Standing in the point of shared fundamental piece of code like this, I do think 
Apache Commons might be the best direction which we can try as the first 
effort. In this direction, we still need to work with Apache Common community 
for buying in and accepting the proposal. 

On the other hand, for the direction as sub project within Hadoop, I am 
uncertain about where will the sub-project locate and how it manages to be its 
own cadence in Hadoop. Hadoop has modules like Hadoop Common, Hadoop HDFS, 
Hadoop YARN, Hadop MapReduce. And these modules have the same release cycle and 
are released together. Am I right?

>> [Colin] I do think there will be some challenges splitting this 
>> functionality out into a separate jar, because of the way our CLASSPATH 
>> works right now.
Yes, this challenges are common for shared libraries in Java. Just as you 
mentioned, keeping API compatibility or using classpath isolation are two 
practical methods.

>> [Colin] The really complicated part of bundling JNI code in a jar is that 
>> you need to create jars for every cross product.
Building does get complex for cross platform. But it might not be as complex as 
described considering the native. First, building with JDK7 or JDK8 is the 
common thing to consider for all Java libraries I think. It doesn't specific 
related to building of the JNI code. (Correct me if I am wrong). Secondly, it 
is still possible to isolate the building of the native in the way that you 
don't have to build different version for Ubuntu and RHEL. Third, if it is 
dynamic link to openssl and the openssl API used by the library is not changed 
in the versions, we don't have to build different versions for it. 

So the building matrix might be Linux32, Linux64, Windows32, Windows64, Mac... 

>>[Colin] So probably we would not choose to bundle openssl.
Agree.

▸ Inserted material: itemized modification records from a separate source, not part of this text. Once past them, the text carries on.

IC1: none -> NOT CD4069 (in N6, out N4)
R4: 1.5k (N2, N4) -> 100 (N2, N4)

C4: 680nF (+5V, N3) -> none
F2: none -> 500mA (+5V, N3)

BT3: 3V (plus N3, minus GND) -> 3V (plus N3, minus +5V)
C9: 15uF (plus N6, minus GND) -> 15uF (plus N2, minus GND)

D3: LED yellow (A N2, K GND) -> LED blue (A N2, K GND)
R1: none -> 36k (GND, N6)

Bundle openssl is not a good idea considering upgrading for 
vulnerabilities.


Regards,
Haifeng

-----Original Message-----
From: Colin P. McCabe [mailto:cmcc...@apache.org] 
Sent: Wednesday, February 3, 2016 4:56 AM
To: hdfs-dev@hadoop.apache.org
Subject: Re: Hadoop encryption module as Apache Chimera incubator project

It's great to see interest in improving this functionality.  I think Chimera 
could be successful as an Apache project.  I don't have a strong opinion one 
way or the other as to whether it belongs as part of Hadoop or separate.

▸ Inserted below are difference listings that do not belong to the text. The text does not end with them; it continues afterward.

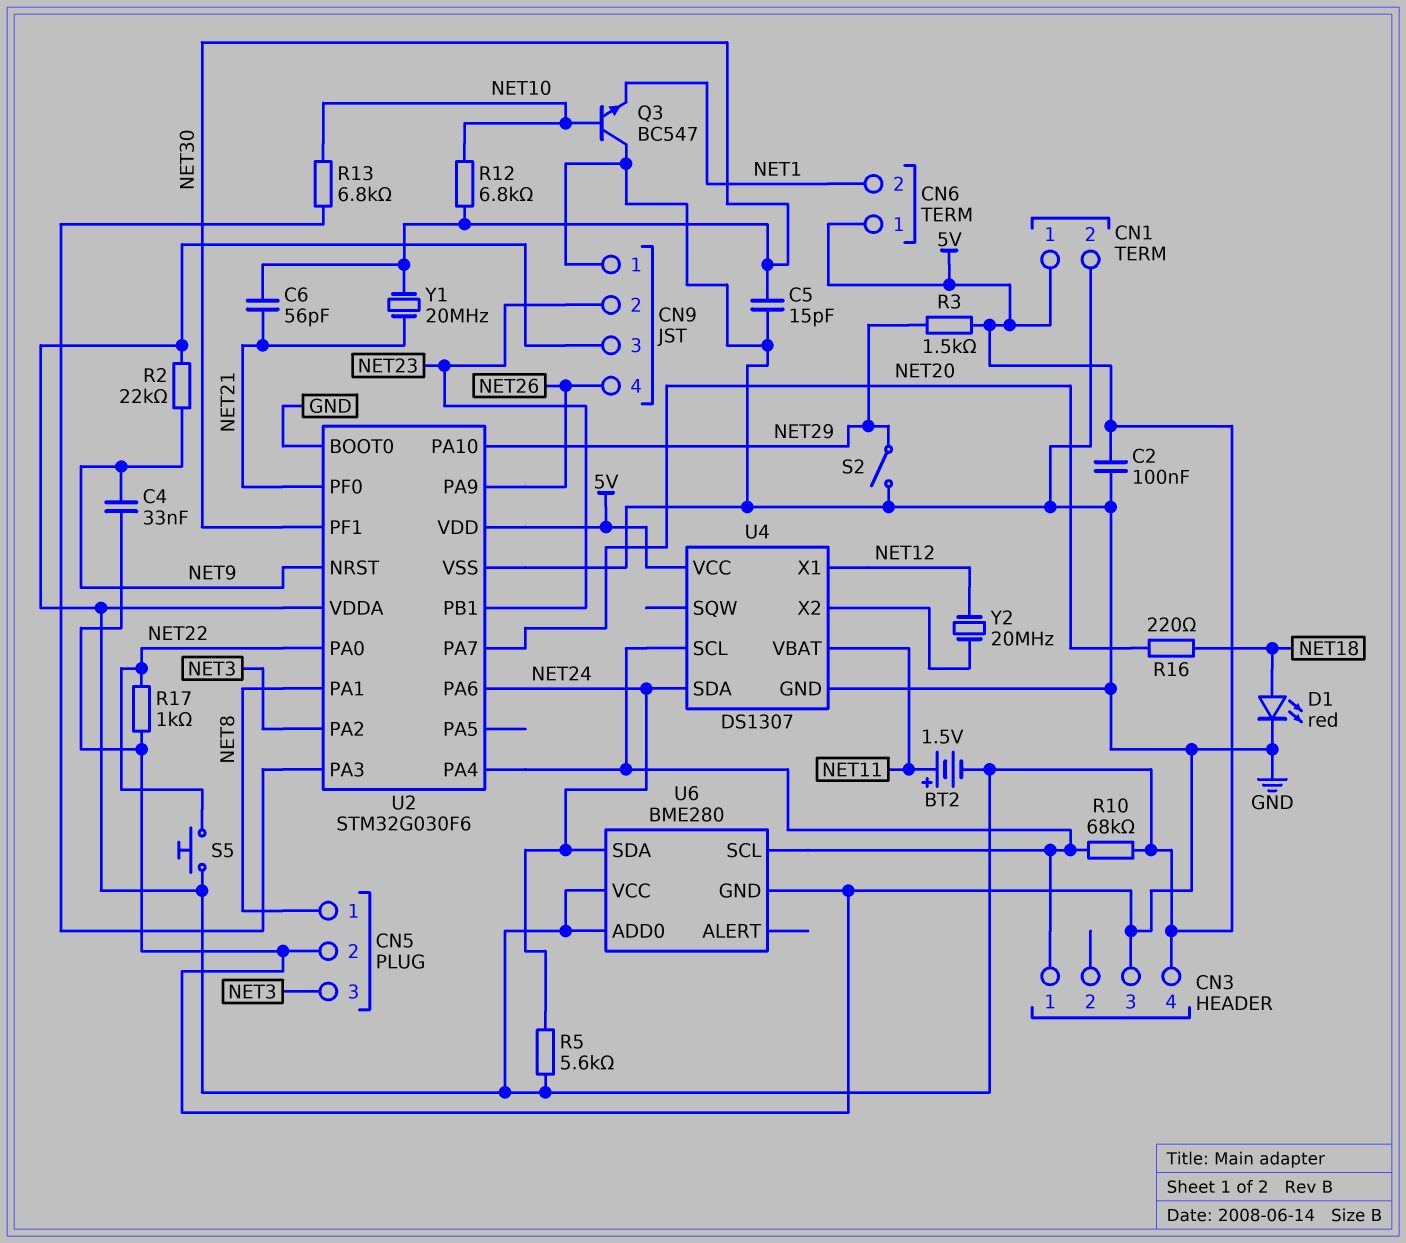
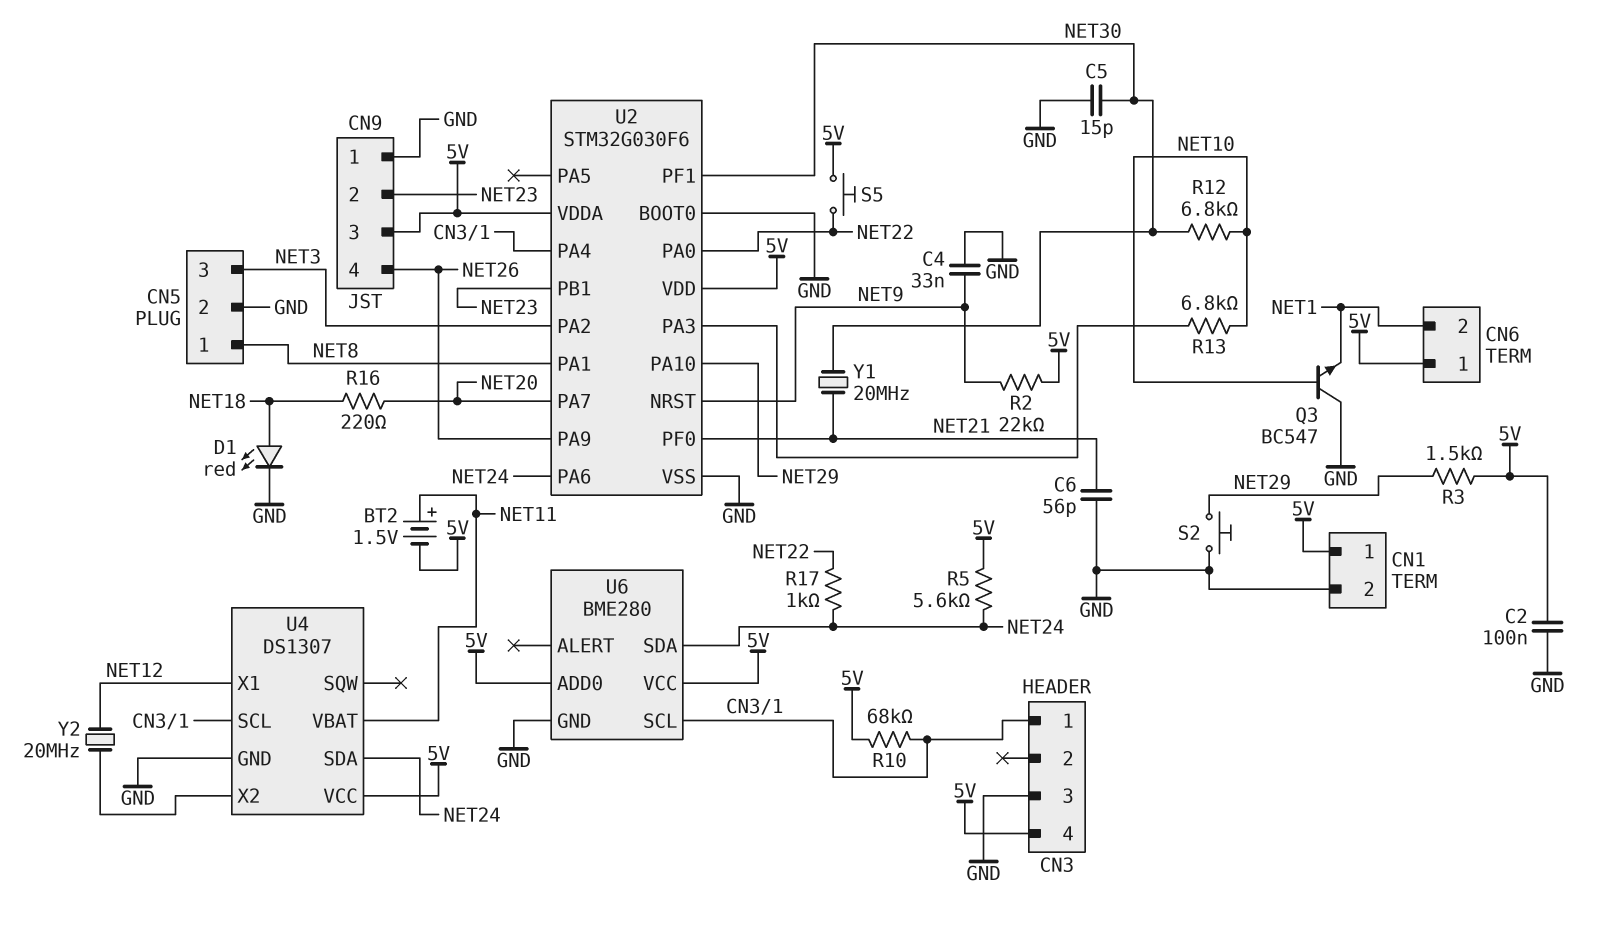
C6: 56pF (NET21, NET30) -> 56pF (GND, NET21)
R17: 1k (GND, NET22) -> 1k (NET22, NET24)
S2: switch (GND, NET29) -> button (GND, NET29)

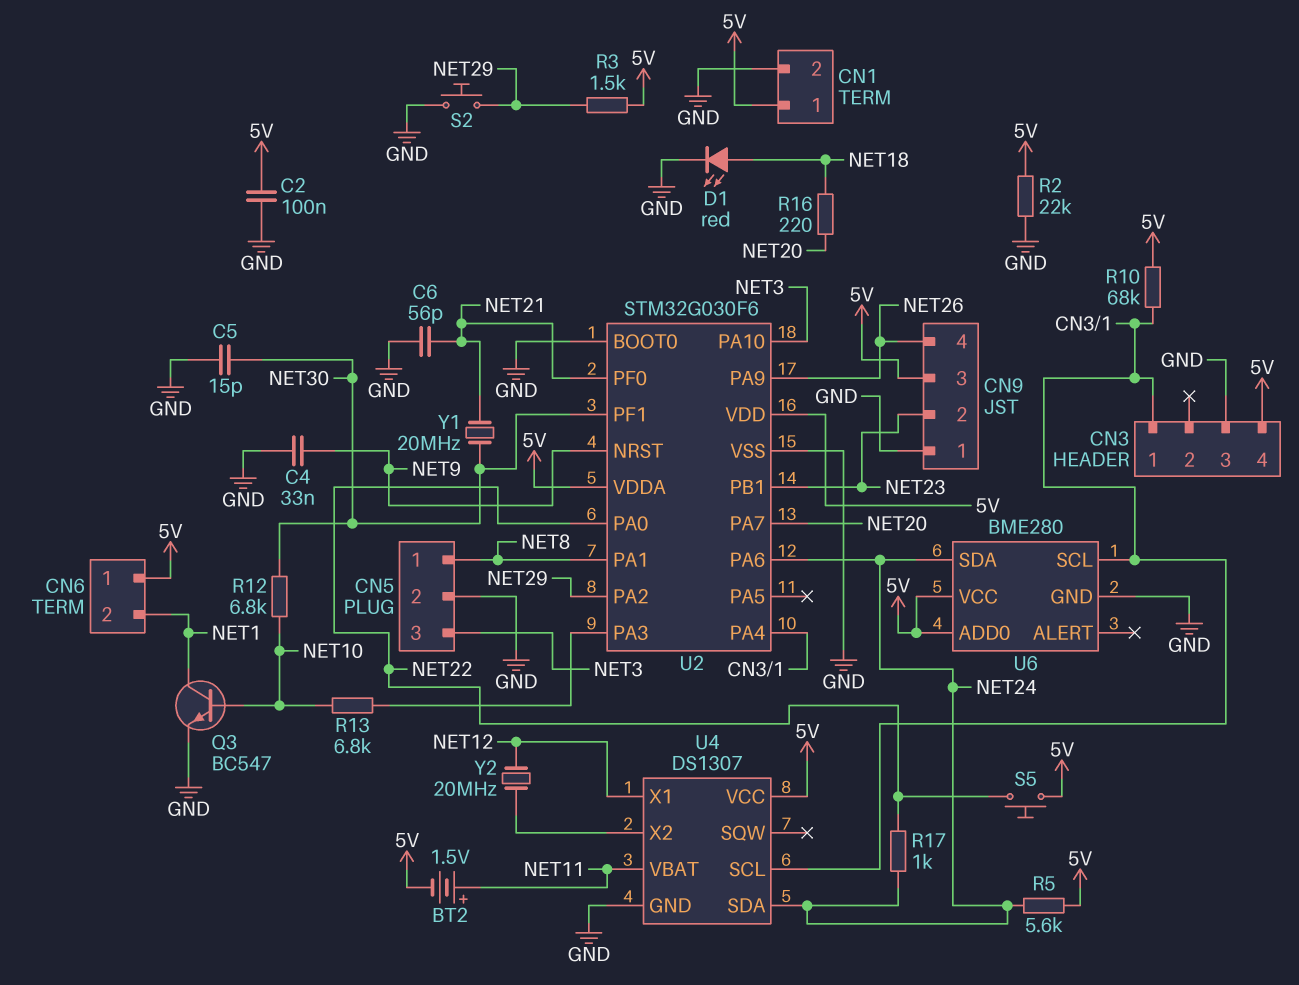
Q3: NPN BC547 (B NET10, C GND, E NET1) -> NPN BC547 (B NET10, C NET1, E GND)
R2: 22k (5V, NET9) -> 22k (5V, GND)
U2 pin PA2: NET3 -> NET29
U2 pin PA10: NET29 -> NET3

I do think there will be some challenges splitting this functionality out into 
a separate jar, because of the way our CLASSPATH works right now.  For example, 
let's say that Hadoop depends on Chimera 1.2 and Spark depends on Chimera 1.1.  
Now Spark jobs have two different versions fighting it out on the classpath, 
similar to the situation with Guava and other libraries.  Perhaps if Chimera 
adopts a policy of strong backwards compatibility, we can just always use the 
latest jar, but it still seems likely that there will be problems.  There are 
various classpath isolation ideas that could help here, but they are big 
projects in their own right and we don't have a clear timeline for them.  If 
this does end up being a separate jar, we may need to shade it to avoid all 
these issues.

Bundling the JNI glue code in the jar itself is an interesting idea, which we 
have talked about before for libhadoop.so.  It doesn't really have anything to 
do with the question of TLP vs. non-TLP, of course.
We could do that refactoring in Hadoop itself.  The really complicated part of 
bundling JNI code in a jar is that you need to create jars for every cross 
product of (JVM version, openssl version, operating system).  For example, you 
have the RHEL6 build for openJDK7 using openssl 1.0.1e.  If you change any one 
thing-- say, change openJDK7 to Oracle JDK8, then you might need to rebuild.  
And certainly using Ubuntu would be a rebuild.  And so forth.  This kind of 
clashes with Maven's philosophy of pulling prebuilt jars from the internet.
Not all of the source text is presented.